Work: Nonsense

Jeffreys Copeland & Haemer

(Server/Workstation Expert, October 2001)



'Twas brillig, and the slithy toves / Did gyre and gimble in the wabe; / All mimsy were the borogoves, / And the mome raths outgrabe.
                        --- ``Jabberwocky,'' Lewis Carroll


We've spent a lot of effort over the years building text-processing programs. We've built tools for formatting text, reformatting text, examining text, extracting text, compressing text, encrypting text, and washing text in the kitchen sink. Most recently we've even told you how to read text on your Palm handheld -- see our January and April columns (see http://swexpert.com/C9/SE.C9.JAN.01.pdf and http://swexpert.com/C9/SE.C9.APR.01.pdf). We've written TeX device drivers and invented pre- and post-processors for troff. We've ported troff enough times and in enough different countries that we can probably do it in our sleep now.

We've also spent a lot of time explaining to you how important testing is. How do we get test data for our test programs? Sometimes we get the test text from same source as our live data. Sometimes we grab random test text off the web -- the RISKS digest from either Usenet newsgroup comp.risks or ftp://ftp.sri.com/risks/ is a great source. Sometimes we generate the test text ourselves -- and that's our exercise for this month. (And as an exercise, try typing ``test text'' three times fast.)

Why do we want random text rather than purpose-build data? Because it's often more likely to find bugs in the corners of our code. Sometimes we find we generate test text like the expected input, and not enough like the likely input.



How To Do It?
One of the current favorite methods of generating random text is the Markov-chain algorithm. Markov chains gather groups of words that occur in some domain space of input text, and then randomly re-generates chains of words, so that the randomly-generated text looks a lot like the source text. For example, if we're building three-word chains and the word ``chips'' only appears after the words ``fish and'' in our input text, ``chips'' will always be preceeded by ``fish and'' in our output. If ``fish'' is only followed by ``and chips'' in the input data, anytime when we randomly generate ``fish,'' we will (as night follows day) follow it with ``and chips.''

Markov chains have been used for such disparate purposes as simulating web page navigation and generating a completely fake Usenet persona.

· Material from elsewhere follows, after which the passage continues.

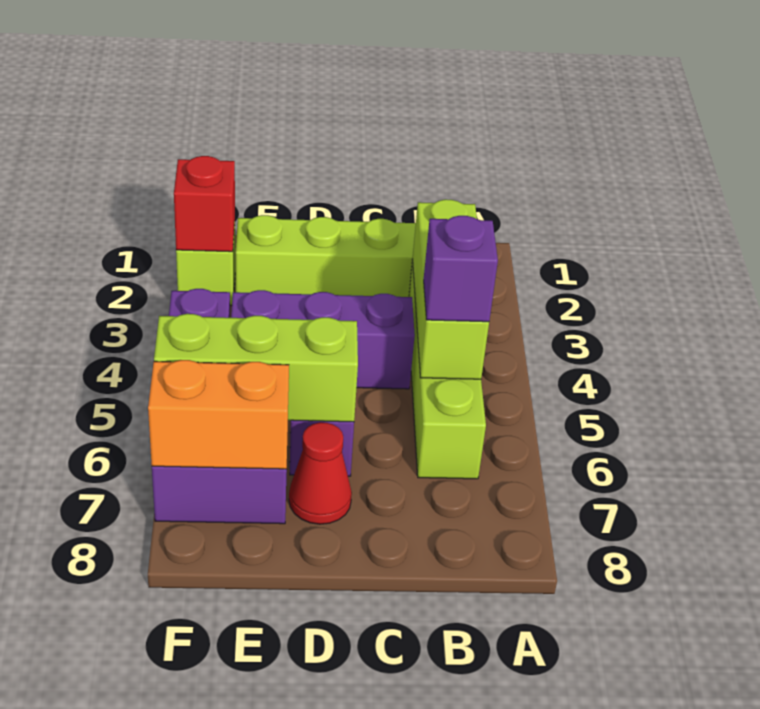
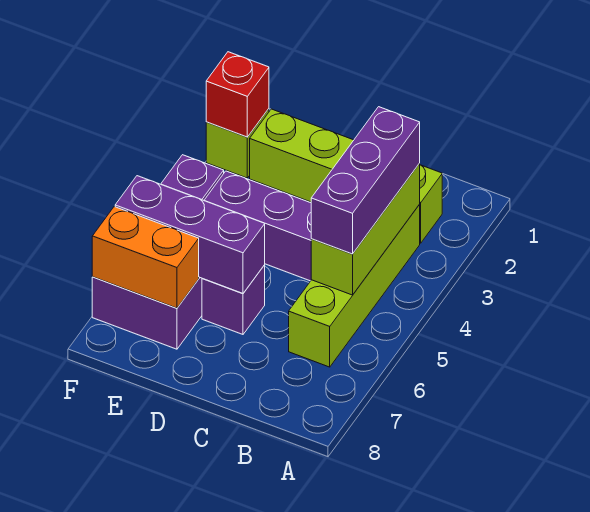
purple brick B5 level 3 -> purple brick B3:B5 level 3
lime brick D6:F6 level 2 -> purple brick D6:F6 level 2
red cone D7 level 1 -> none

There's an excellent discussion of Markov algorithms in chapter 3 of Kernighan and Pike's The Practice of Programming (Addison-Wesley, 1999, ISBN 0-201-61586-X).

(We'll confess that since this column was actually written on a beautiful summer day, we were sorely tempted to actually generate the column from Markov chains of previous columns. But we thought better of it.)

It's also worth noting that we vaguely remember an episode of The Avengers, long ago, when we were wee lads and televisions only had two colors (black and white), which centered on a computer (with a console disguised as a grand piano) that generated random romance novels. We've been unable to place the episode, but would be delighted to hear which one it was.

There are other possible approaches to the problem, however. We could just produce random letters, in random length ``words,'' randomly punctuated. But that wouldn't look very much like real input data. One consequence of that would be that our hyphenation algorithms wouldn't get a realistic workout.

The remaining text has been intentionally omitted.